Knee Joint Meniscus Tears
What is the Meniscus?
The knee joint works by bones gliding smoothly across each other even when there is load going through them. Bones can’t perform that function without some shock absorption and lubrication which is provided by the cartilage and the joint fluid. There are two types of cartilage in the knee: the cartilage that covers the ends of the bones (‘articular cartilage’) and two extra wedges of cartilage (one on each side of the knee) called the meniscus.
What Causes a Meniscus Tear?
The meniscus cartilage peaks in its strength and durability at roughly the age of 23. Before that age, it usually takes pretty high levels of trauma to cause a meniscus tear. Everyone is different but, the further we get from that age the more the meniscus can get injured with quite innocuous movements. Sometimes simply getting out of a chair at just the wrong angle can tear a meniscus in anyone middle-aged or above.

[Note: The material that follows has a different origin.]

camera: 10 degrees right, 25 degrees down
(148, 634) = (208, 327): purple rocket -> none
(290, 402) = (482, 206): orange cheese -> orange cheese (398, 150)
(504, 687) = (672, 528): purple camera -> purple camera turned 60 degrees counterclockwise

Some people have a slightly higher risk based on the inherited shape of their meniscus, alignment of their knee joint or the way their cartilages age.

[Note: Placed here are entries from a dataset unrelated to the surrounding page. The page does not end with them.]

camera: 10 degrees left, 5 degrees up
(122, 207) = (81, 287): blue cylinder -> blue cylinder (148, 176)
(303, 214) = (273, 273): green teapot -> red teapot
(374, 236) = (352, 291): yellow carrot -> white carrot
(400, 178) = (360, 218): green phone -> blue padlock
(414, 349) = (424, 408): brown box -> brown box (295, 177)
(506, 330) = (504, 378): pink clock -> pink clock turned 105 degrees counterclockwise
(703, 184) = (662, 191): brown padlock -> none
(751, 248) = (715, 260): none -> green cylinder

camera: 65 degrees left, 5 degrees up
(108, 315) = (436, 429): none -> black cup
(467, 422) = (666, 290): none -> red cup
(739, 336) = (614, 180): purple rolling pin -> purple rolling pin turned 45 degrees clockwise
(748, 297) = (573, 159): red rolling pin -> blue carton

What are the Symptoms of a Meniscus Tear?
Symptoms from meniscus tears can be very variable. Some people recall the exact moment the injury happened and describe a catching type of pain. Other have no pain at the onset but progressively develop pain.
Not everyone with a meniscus tear gets pain but most who do experience pain describe sharp pain on one side of the knee that occurs with certain positions or movements but is ok at rest.
How Can I tell if my Meniscus is Torn?
Your doctor will firstly thoroughly assess you to decide on the likelihood of a meniscus tear. Although confirmation isn’t always necessary for treatment, the only way to completely confirm a meniscus tear is by a scan. An MRI scan is preferred over a CT arthrogram as it is more sensitive, non-invasive and does not involve radiation. Ultrasounds are not sensitive enough at visualising the entire meniscus and are therefore not recommended.
What is the Treatment for a Meniscus Tear?
In decades past, we had a low threshold for performing keyhole surgery to ‘clean out’ meniscus tears. This is a procedure that cuts away at the meniscus to restore its smooth edge. The problem with this approach is that it results in less shock-absorbing meniscus which can have long-term implications and accelerate further wear and tear. Sometimes this can be unavoidable, but we now have a much higher threshold for surgery and give most tears the opportunity to improve with more conservative means. Often this can involve rest, bracing, load-modification and various types of anti-inflammatory treatment including corticosteroid injections where required.
Is Surgery Required for a Meniscus Tear?
Many (perhaps most) meniscus tears do not require surgery but some are large and unstable and will keep catching inside the knee joint unless they are trimmed (or repaired) with keyhole surgery. A specialist Sport and Exercise Physician can take an unbiased approach to help you find the best approach for your knee.
Can a Meniscus Tear Heal?
It has previously been accepted that meniscus tears in adults usually don’t heal on their own. That concept is starting to be challenged. Firstly, unstable meniscus tears can certainly stabilise by developing scar tissue that keeps them from causing any functional problems. There is increasing evidence now showing that, if left alone, some meniscus tears will also repair.